Angesiedelt ein paar Jahrhunderte nach dem Abzug der Römer sieht man ein Fantays-Mittelalter-England mit viel Pelzbesatz und Metallapplikationen, Rittern (bisher) ohne glitzernde Rüstungen, sondern in schmutzigen Tuniken. Überhaupt sind Kostüme und Kulisse schön gemacht, die CGI-Effekte fallen wenig bis gar nicht auf und die Kamera sucht (und findet) stets ungewöhnliche Perspektiven und Darstellungsweisen. Erster Eindruck also: Anschaubar.

Der Vorspann zeigt uns die für das Genre üblichen Kurzsequenzen: Nahaufnahmen von Schwertern und Gesichtern und Slow Motion Pferderitte auf passender Musik, ist wie schon bei den vorgenannten Serienbeispielen ganz schön lang, wie es sich eine Serie mit Folgen zu 50 Minuten auch leisten kann.

Schnell die Unterschiede zu den bisherigen Interpretationen auf: Namen sind leicht geändert, sonst eher kleine Rollen sind hier wichtige Handlungsträger, die Geschichte wird dialoglastiger erzählt und Camelot selber ist eine große Überraschung. Auch ist das englische Frühmittelalter erstaunlich zivilisiert: Bevor man sich gegenseitig an die Gurgel geht, spricht man in aller Ruhe miteinander, man geht in der Burg seines Gegners ein und aus, um Nachrichten zu überbringen und gibt sich gegenseitig auch schon mal ein paar Tage Bedenkzeit, bevor man mit der Belagerung beginnt. Dieses Setting bietet Raum für Dialoge zwischen Figuren, die sich sonst nicht begegnen könnten oder nur von Burgzinnen aus martialisch einander zuschreien würden.
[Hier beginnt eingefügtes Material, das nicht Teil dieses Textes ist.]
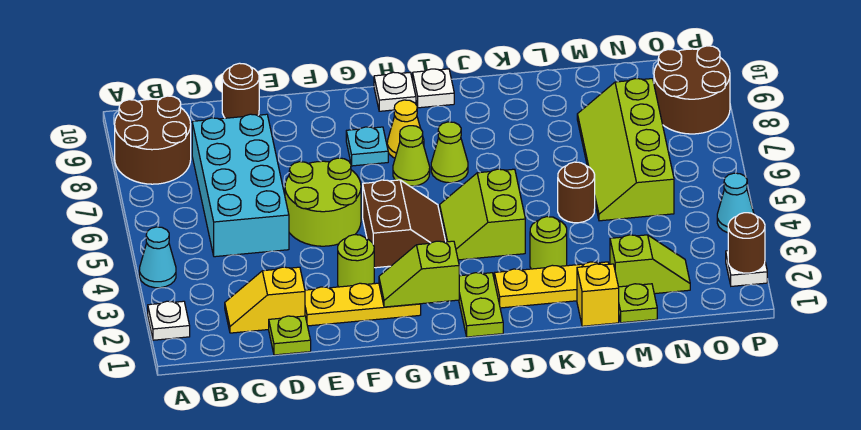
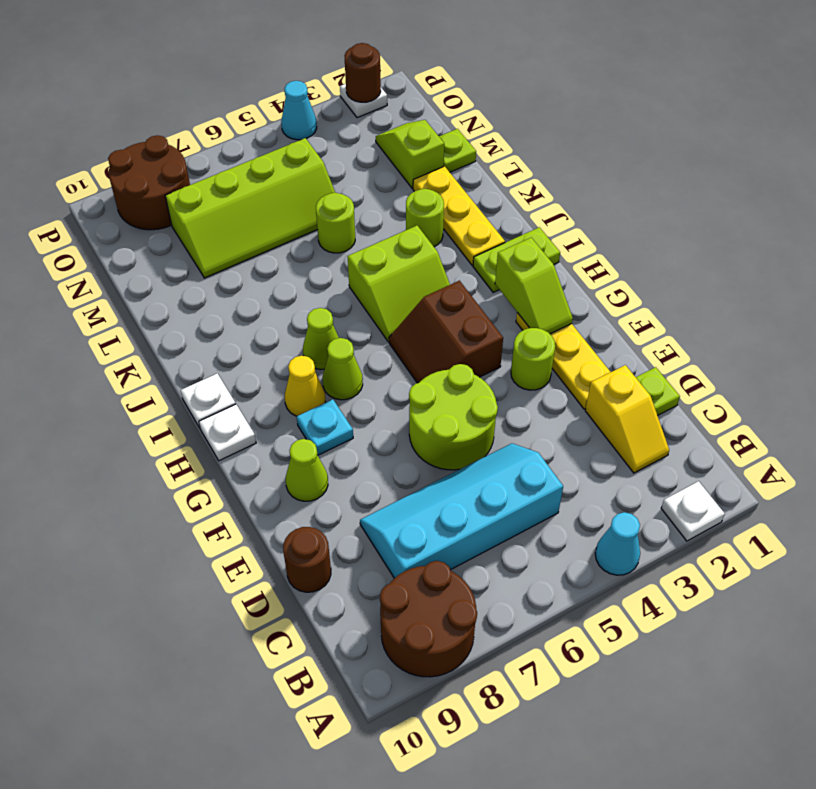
cyan brick C5:D8 level 1 -> cyan slope C5:D8 level 1 top C
none -> lime cone F9 level 1
brown slope G4:H5 level 1 top G -> brown slope G4:H5 level 1 top 4
yellow brick L1 level 1 -> none
brown round brick L5 level 1 -> lime round brick L5 level 1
So erfährt man mehr über die Hintergründe der Handlungsweisen und Beweggründe der Figuren.

Der Storytwist am Ende der zweiten Folge und die Handlung der dritten zeigt dann, warum die Serie „Camelot“ und nicht „Arthur“, „Merlin“ oder „Mordred“ heißt: Plötzlich komplizierter werdende Verwicklungen zwischen den Charakteren deuten an, dass es im weiteren Verlauf tatsächlich um die Vorgänge rund um Arthurs Hof gehen wird und sich die Serie nicht streng auf „den Mann mit dem Schwert“ fokussieren wird: Das Wort „Seifenoper“ versucht sich hier aus der Klischeekiste der Filmbesprechungen zu schleichen, doch dafür ist es am Ende der der dritten Folge noch zu früh (Das es früher oder später um einen Mann und eine Frau gehen würde, wussten wir auch schon in den Ur-Versionen der Geschichte, nicht wahr?)
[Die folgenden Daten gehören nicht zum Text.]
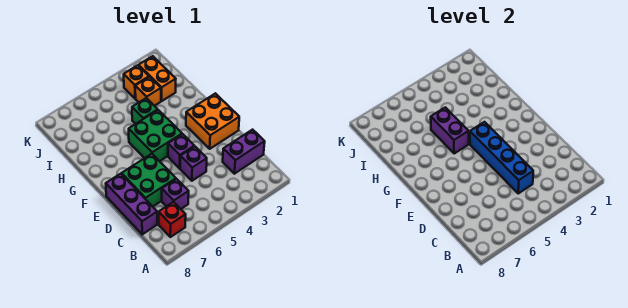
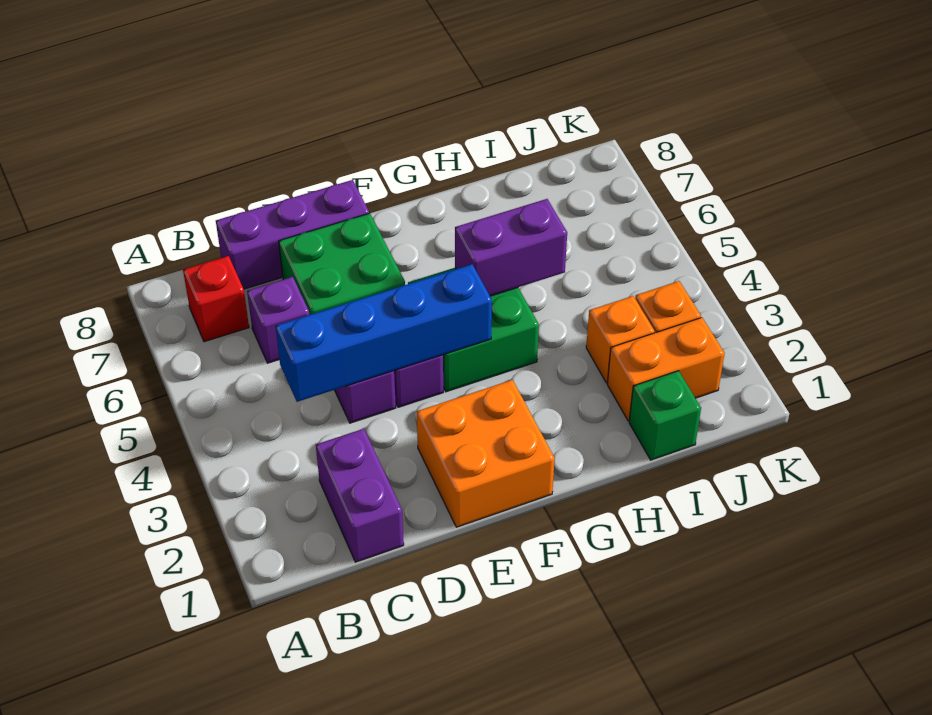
green brick H4 level 1 -> green brick I1 level 1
Sehr nett sind aber die Kleinigkleiten: Wenn Arthur sich im ersten Dialog mit seinem Bruder als „Markus Antonius“ bezeichnet, und Kay diesen Vergleich mit einem „Das bist du nicht“ abtut, ist das nicht nur ein Hinweis darauf, dass Arthur die Kriegsherrn der ehemaligen Erorberer bekannt sind und er es im weiteren Verlauf diesen nachtut; Der Satz erhält auch einen doppelten Sinn, wenn zwei Szenen weiter James Purefoy als sein Gegenspieler Lot auftaucht. Und dass die Serie weiß, woher sie kommt, sieht man, wenn zwei Charaktere sich gegenseitig mit Speer und Schwert aufspießen und so die Endszene der 1981er Verfilmung „nachspielen“.

Alles in allem haben die ersten drei Folgen Spaß gemacht: Die Neuinterpretation der Handelnden macht es nicht langweilig, die Geschichte um Excalibur (bzw. „das Schwert des Mars“) noch einmal zu sehen. Häufige Hinweise auf die Römer und andere geschichtliche Ereignisse zeigen, dass hier nicht einfach ein Fantasy-Setting gebaut wurde, sondern dass man ein mittlerweile christianisiertes England mit einer recherchierten Geschichte versehen will, die begründet, woher das Mindset der Beteiligten kommt, wo ein neuer Glaube auf alte Naturgeister stößt. Wenn es noch sieben Folgen so weitergeht, darf sich die Serie, trotz des mangelnden historischen Belegbarkeit, in einem Regal mit ähnlichen Verfilmungen sehen lassen.